We each grabbed one of his hands and scurried down to show him the exact spot. He glanced at the bottle in my hand. “You two know what this is?” We smiled and nodded.
“Is it really, is it really?” My sister wined and pulled at the old man’s shirt.
“Well, why wouldn’t it be? So ya gonna find it?”
I couldn’t believe it. All those stories my grandpa told my sister and I were coming true. “Yup,” he’d say. “They’d hang out on that bridge up there, real quiet like. Then when the ladies would ride under in the boats they’d swoop down and steal their jewels and valuables before they’d even know they were there.” The stories of the old river pirates always brought excitement to a quiet day of fishing with grandpa. Now all if it was coming to life.
Old house pipe once used now broken was written below a picture of the old house and property. I recognized the place instantly and went searching. We found the spot.
“What now?” My sister asked.
“Go get a shovel from the old tackle room,” I ordered her still staring at the spot. I guess I was afraid that if I didn’t keep my eye on the ground it would disappear before I got to discover what was underneath.

I dug and dug some more. My sister sat and pulled grass, getting tired but not wanting to miss if I pulled anything out of the now immense hole.

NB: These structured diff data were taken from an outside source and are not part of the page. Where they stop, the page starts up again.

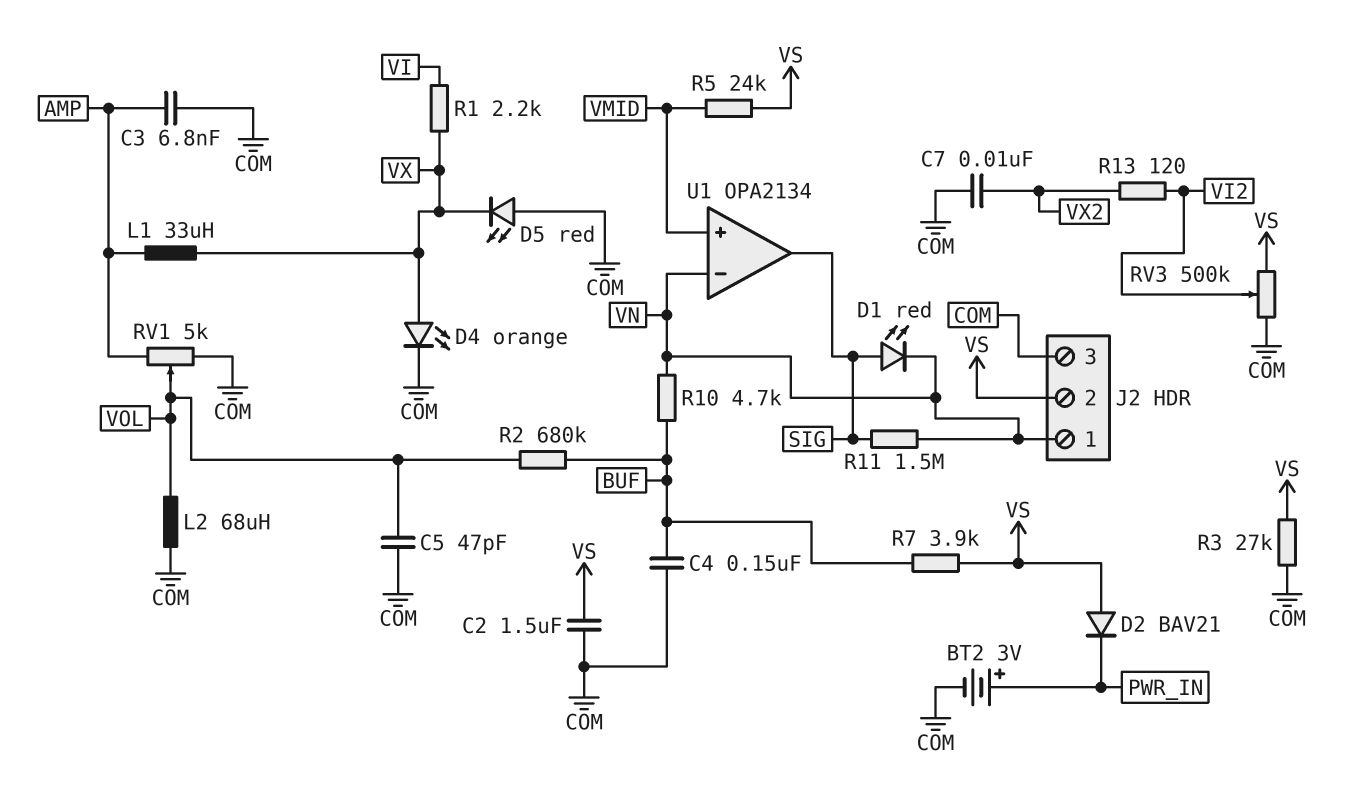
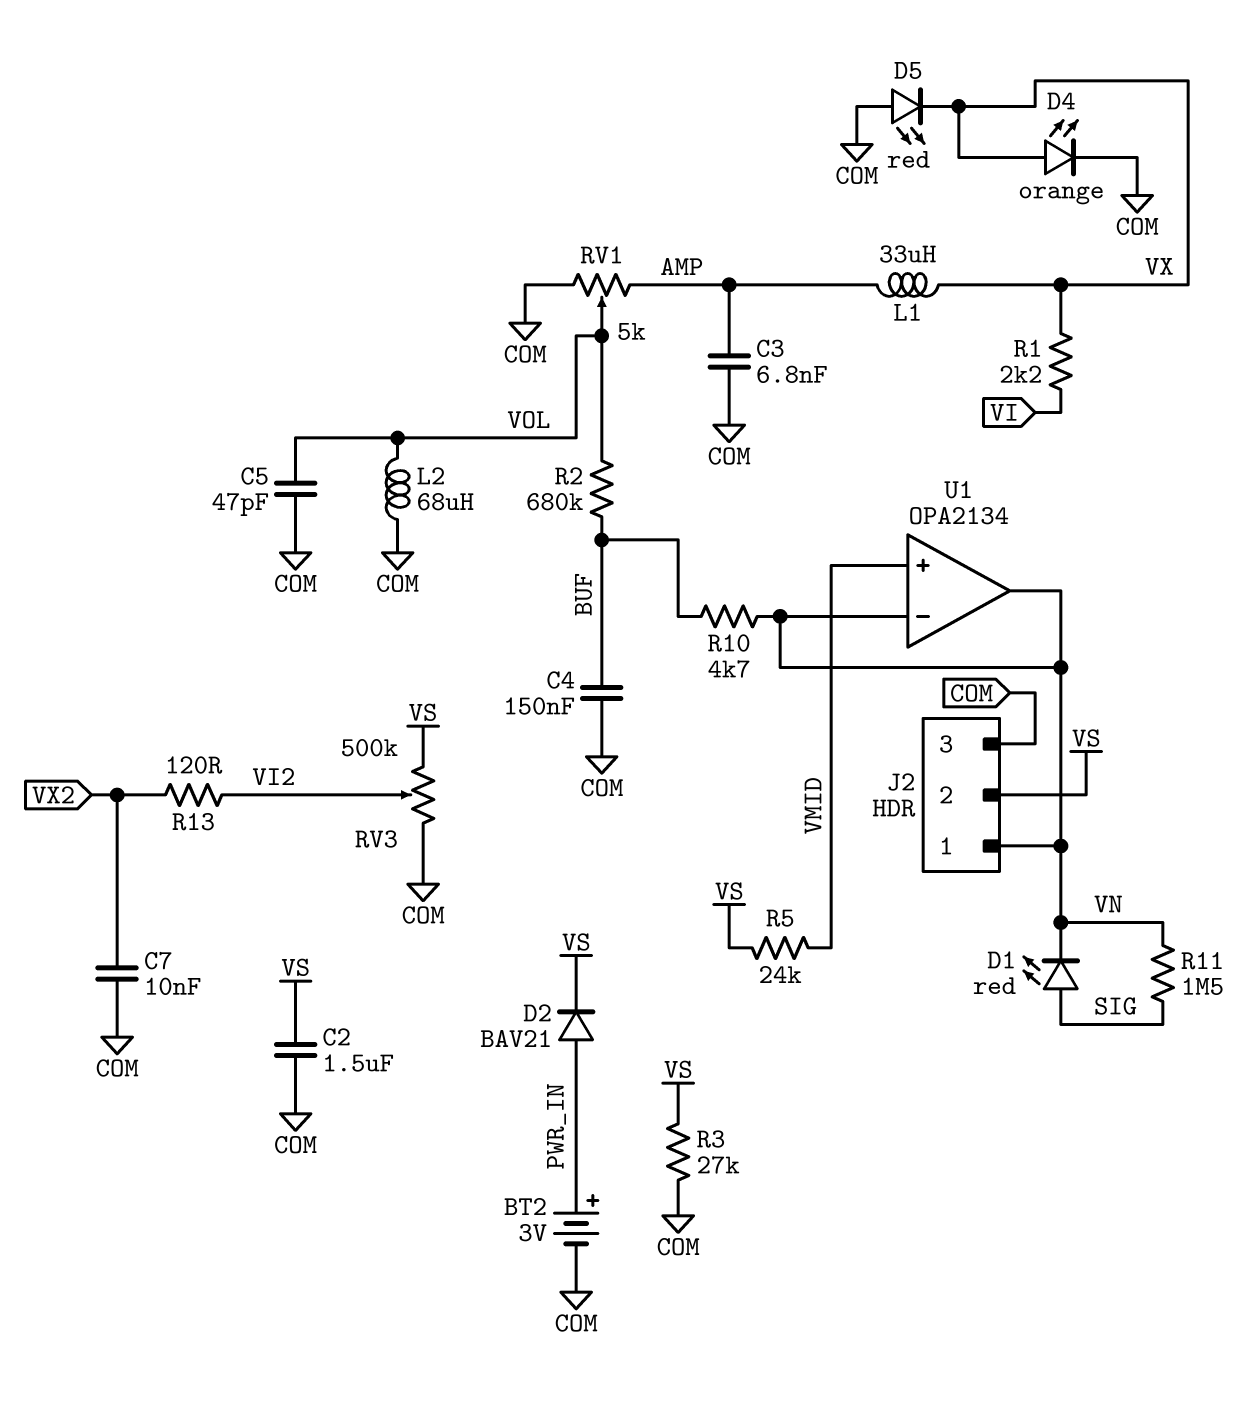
D2: diode BAV21 (A VS, K PWR_IN) -> diode BAV21 (A PWR_IN, K VS)
R7: 3.9k (BUF, VS) -> none
U1 pin out: SIG -> VN

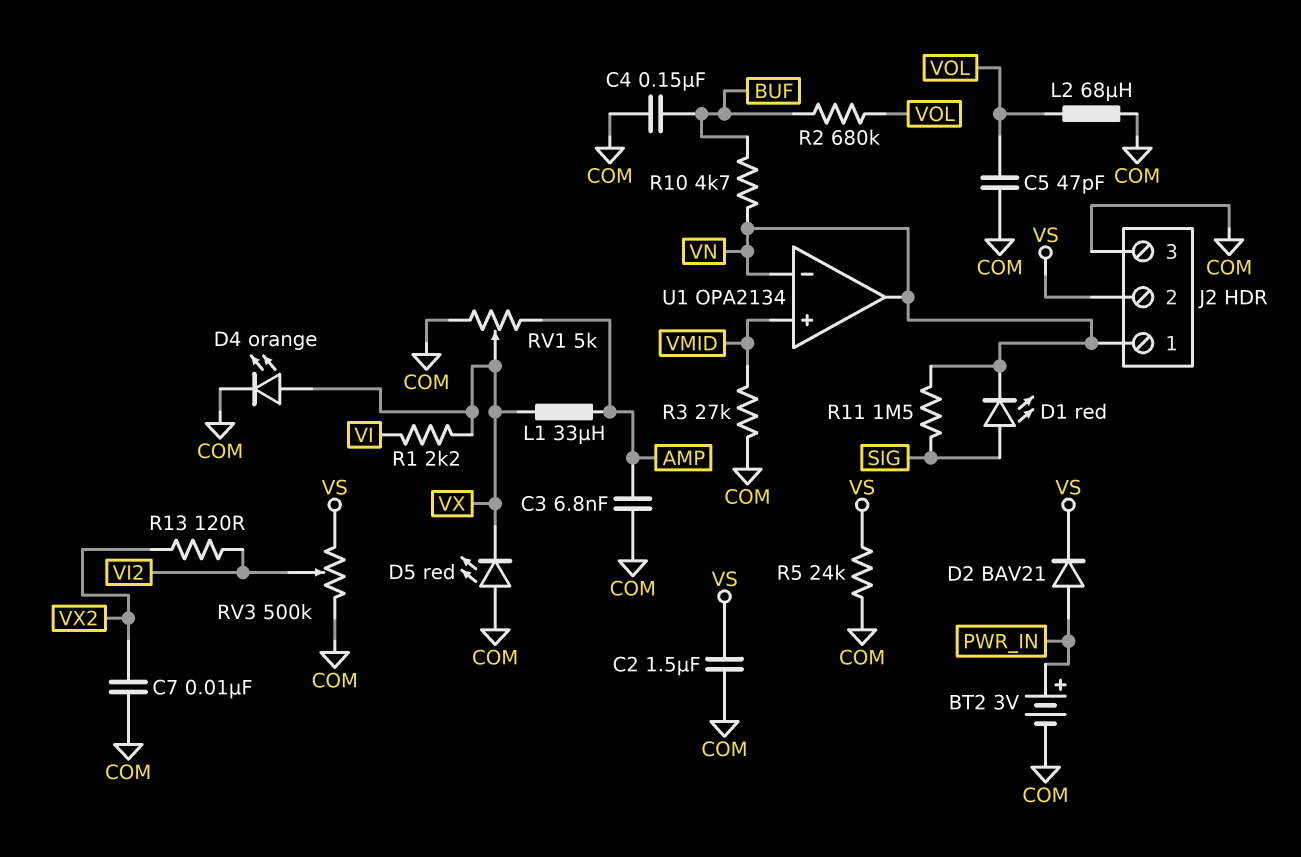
R3: 27k (COM, VS) -> 27k (COM, VMID)
R5: 24k (VMID, VS) -> 24k (COM, VS)
RV1: 5k (AMP, COM, wiper VOL) -> 5k (AMP, COM, wiper VX)

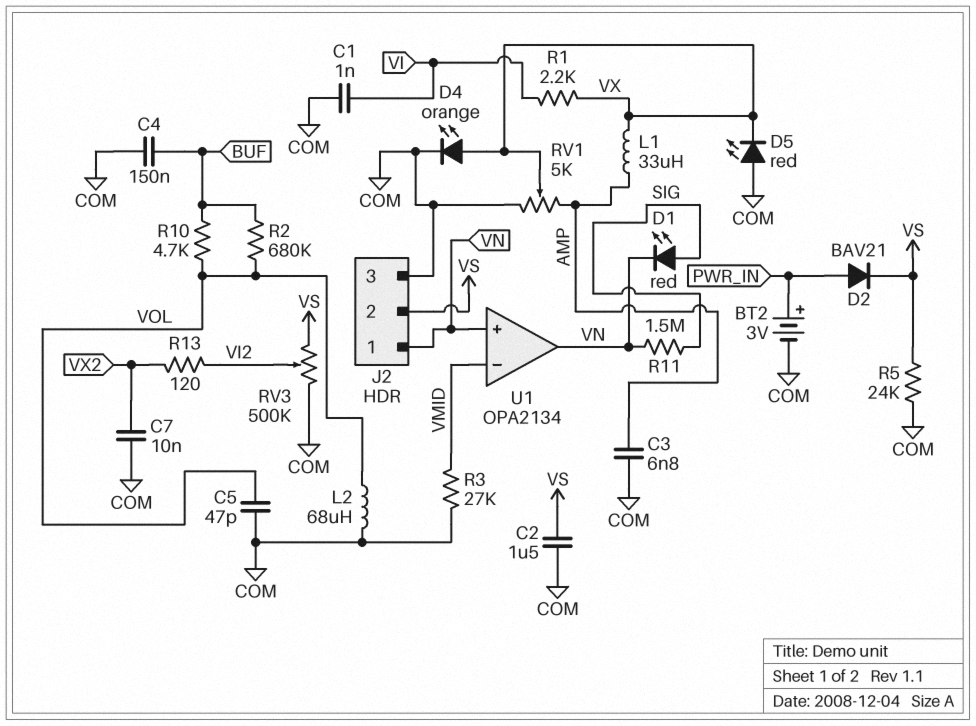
C1: none -> 1nF (COM, VI)
R10: 4.7k (BUF, VN) -> 4.7k (BUF, VOL)
U1 pin in+: VMID -> VN
U1 pin in-: VN -> VMID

I was about to give up when… thud! My shovel hit something. My sister jumped up and we got down on our knees to dig with our hands. It was some sort of box wrapped in an animal hide and tied with twine. I was instantly amazed. We needed a knife to cut the twine and had to hammer of clay. The roots we had to pull off it assured me the chest had been there awhile. I was dying to know what was inside. When we opened the box we found a ton of worn jewelry and “knick knacks.” My sister and I split what we liked. It was so exciting.

I would open and then re-open the chest again and again for days just to admire the old treasures another time. One day, as I went through my ritual again, I was looking at some coins. I tossed around the penny and happened to look at the year; 2006.

I called out my grandpa when I went to visit. He told me how they had planted it the spring before. My grandma slapped my grandpa at the stupidity of putting a penny in there without checking the date. I thought it was funny how I outsmarted them. They asked me if I was disappointed. “No,” I told them. “It was just fun.”

I never told my sister of the incident. I couldn’t let her lose the imagined magic. When I think of those stories, that day, I become more and more thankful for my grandpa, and how much he instilled that spirit in my sister and I our whole lives. Sure, the river pirates weren’t real, but in a way to me they were; in my heart. My grandpa’s stories of pirates, dancing gnomes, chupacobras, or whatever made me believe that anything was possible. The day I found that penny I was brought back to reality, something many kids need once in a while. But maybe as we grow older it’s just as important to sometimes be brought back into that world of imagination where anything can happen.


The author's comments:
This was a class assignment to write a memior. Most were going a more intense direction but I wamted to inspire the audience with something I personally find very exciting and important: imagination.

Similar Articles

JOIN THE DISCUSSION

This article has 0 comments.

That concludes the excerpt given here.